There is a powerful footnote to this story. Some time later I was writing a novel about my church and the power of faith when I had a character whose father had passed away some years before and he received a visit from him in his ghostly form. As I wrote this part of the book I felt once more liberated. I was emotionally overcome because I was thinking of my Dad but it was just something that came to me. I did not force it almost as if I was determined to bring my father’s memory back to me. It just slipped into my mind when I was writing a scene and I went with it. I always find this aspect of writing so powerful: when a writer is not even thinking about something that happened in the past but it just appears to him as if by magic and it fits the story perfectly. That is the beauty of writing fiction and in particular horror and most especially supernatural horror.

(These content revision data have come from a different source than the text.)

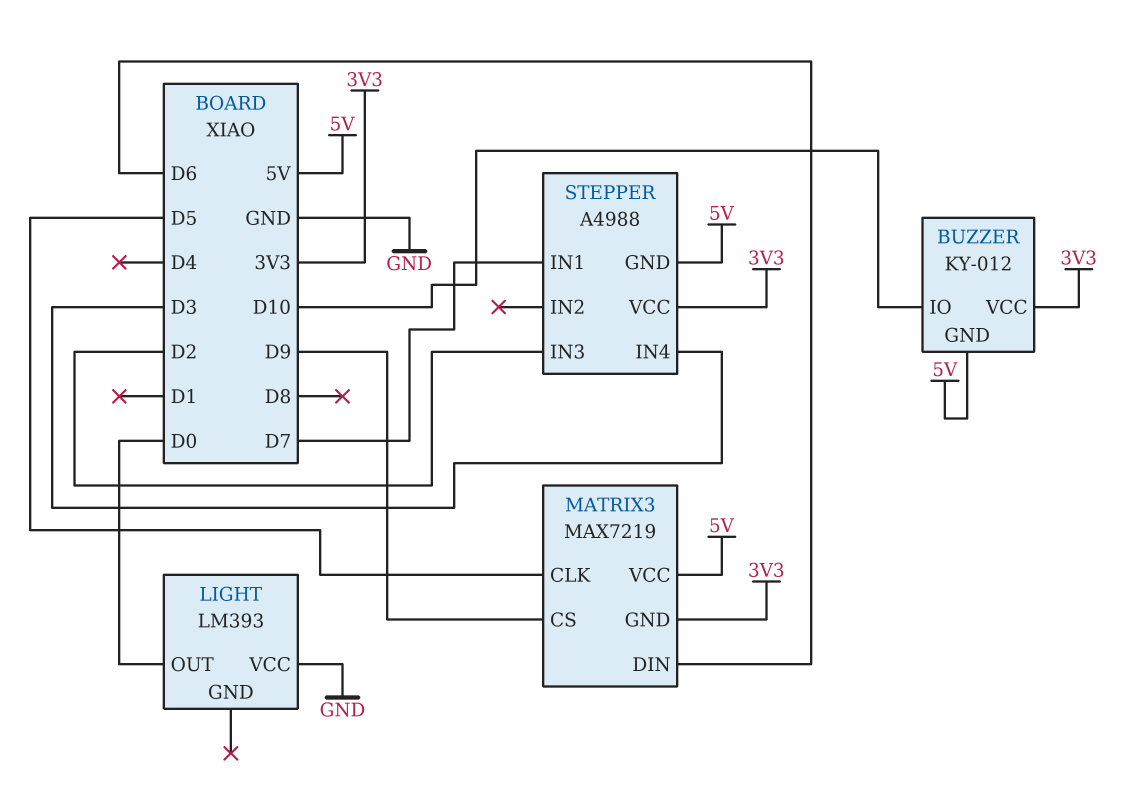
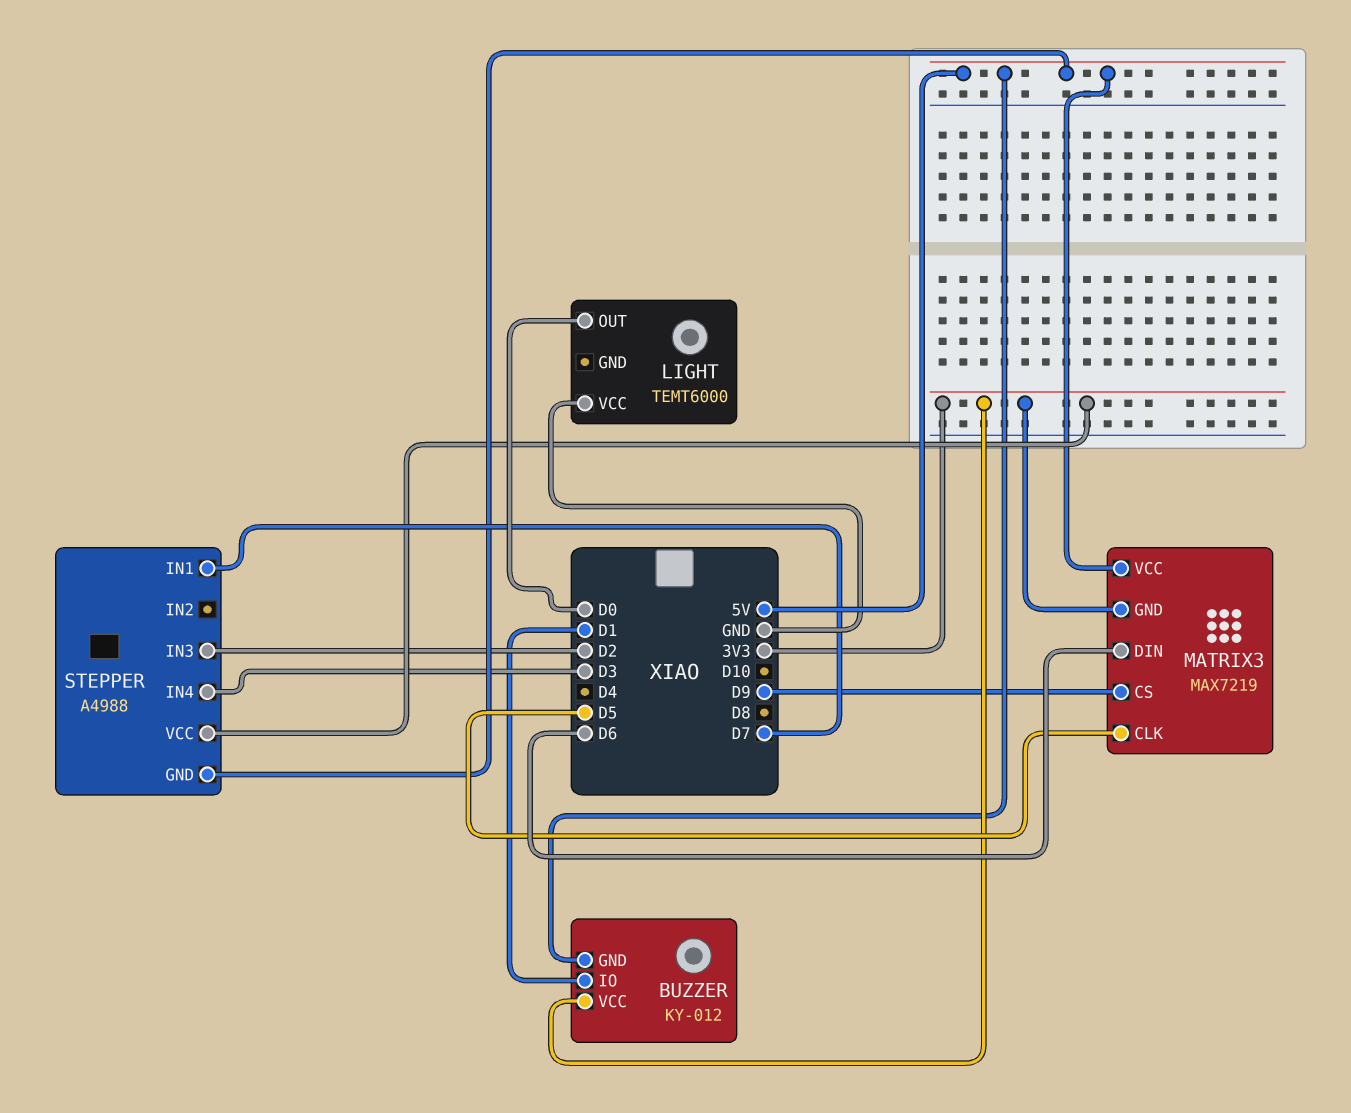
BUZZER pin IO: D10 -> D1
LIGHT: LM393 -> TEMT6000

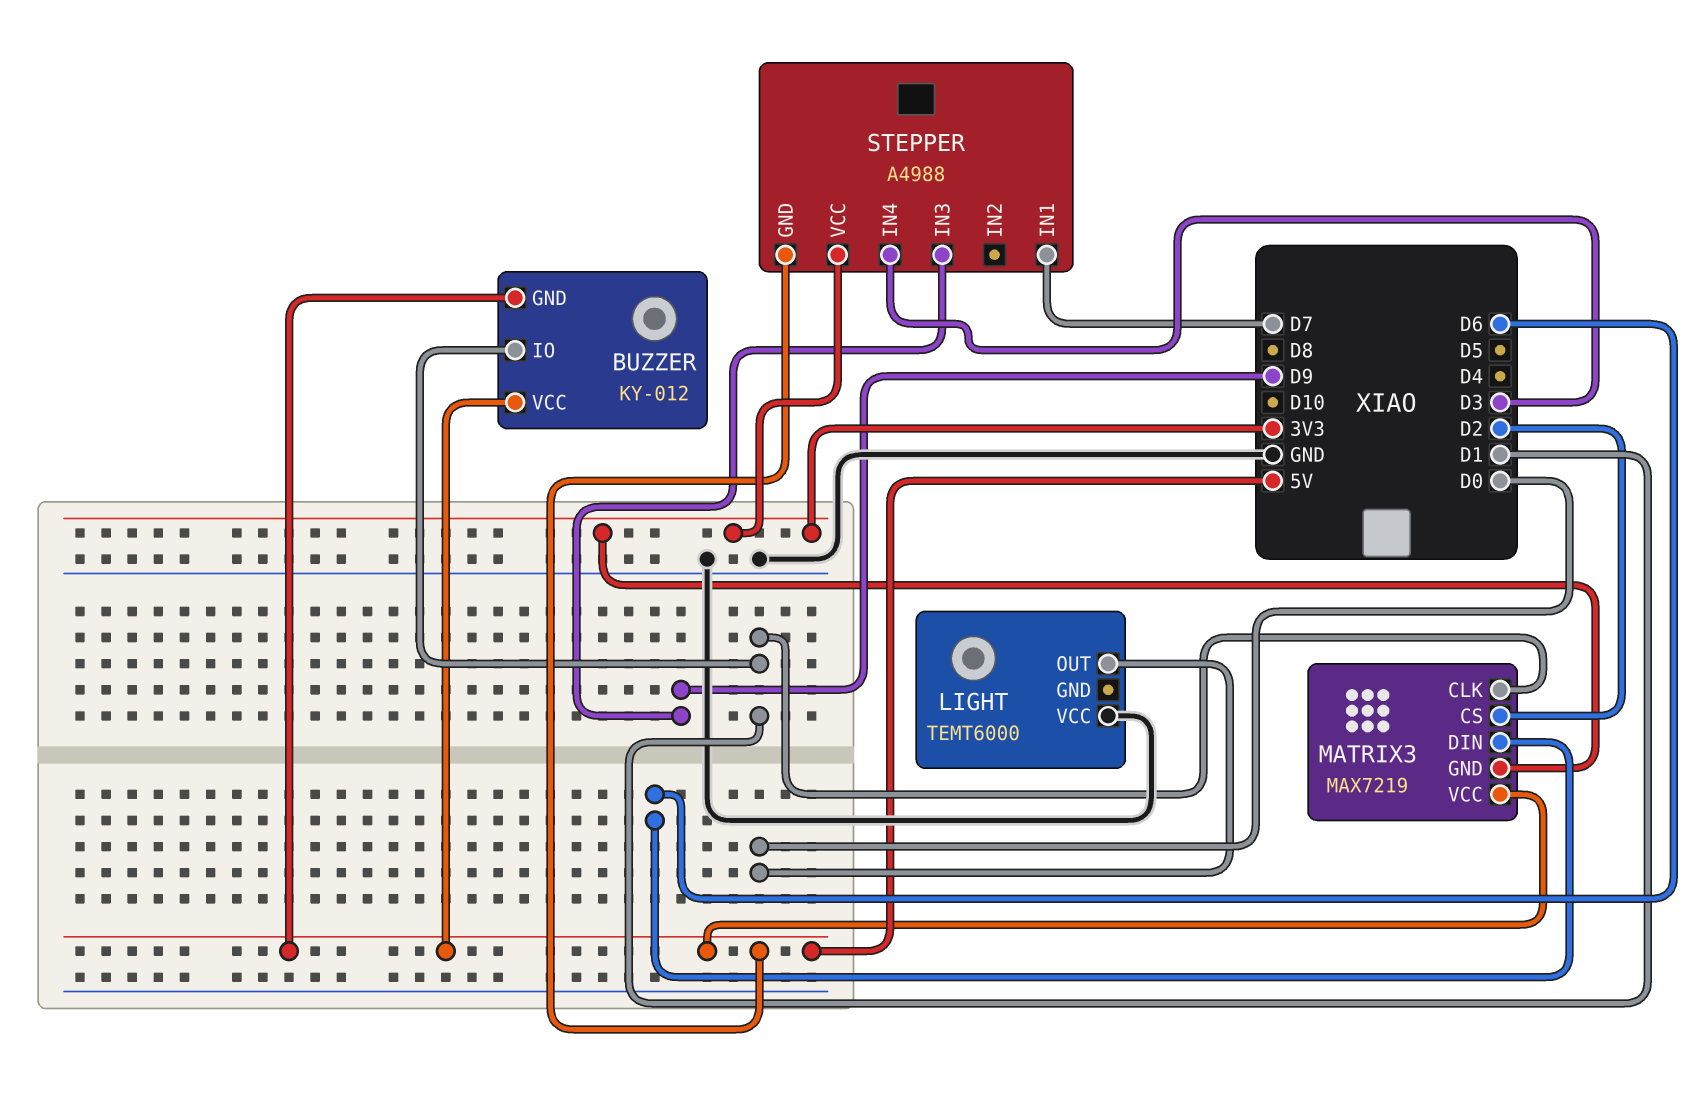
BUZZER pin VCC: 3V3 -> 5V
MATRIX3 pin CLK: D5 -> D1
MATRIX3 pin CS: D9 -> D2
STEPPER pin IN3: D2 -> D9

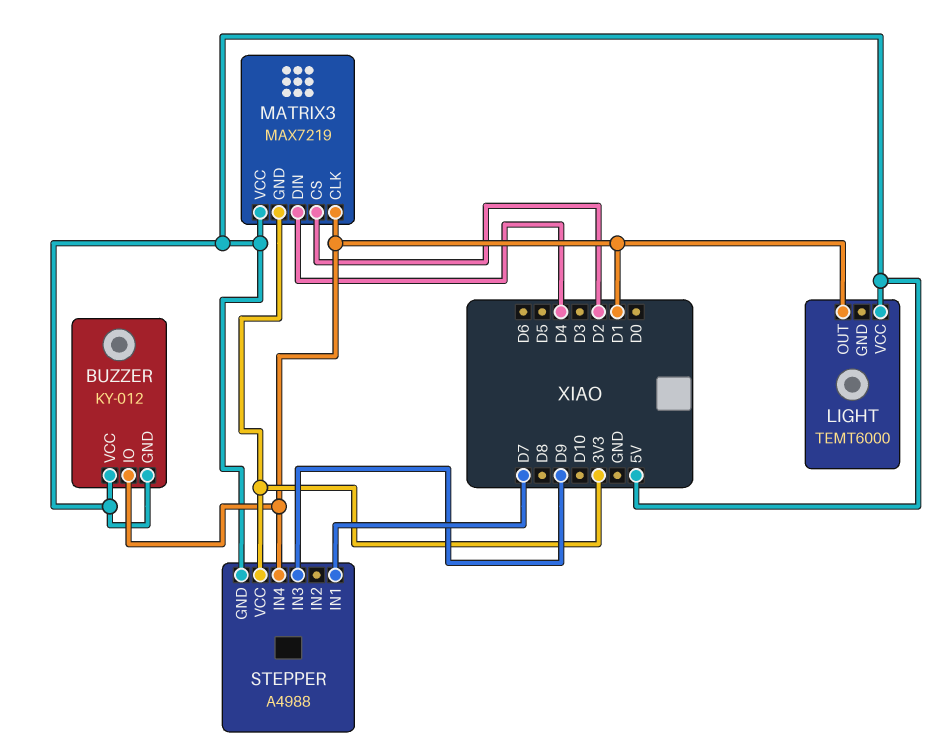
LIGHT pin OUT: D0 -> D1
LIGHT pin VCC: GND -> 5V
MATRIX3 pin DIN: D6 -> D4
STEPPER pin IN4: D3 -> D1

The spirit world has always been a source of comfort to me. It is wonderful to think that our loved ones move off into a celestial domain when they breathe their last. We are thus able to look back to the good times shared with people who were dear to us with a happy heart. This brings forth a powerful release of emotion. When I wrote this scene I am describing tears rose to the surface but they were not despairing or desolate tears: they were tears of happiness and gladness that my parent had found a safe haven from daily cares.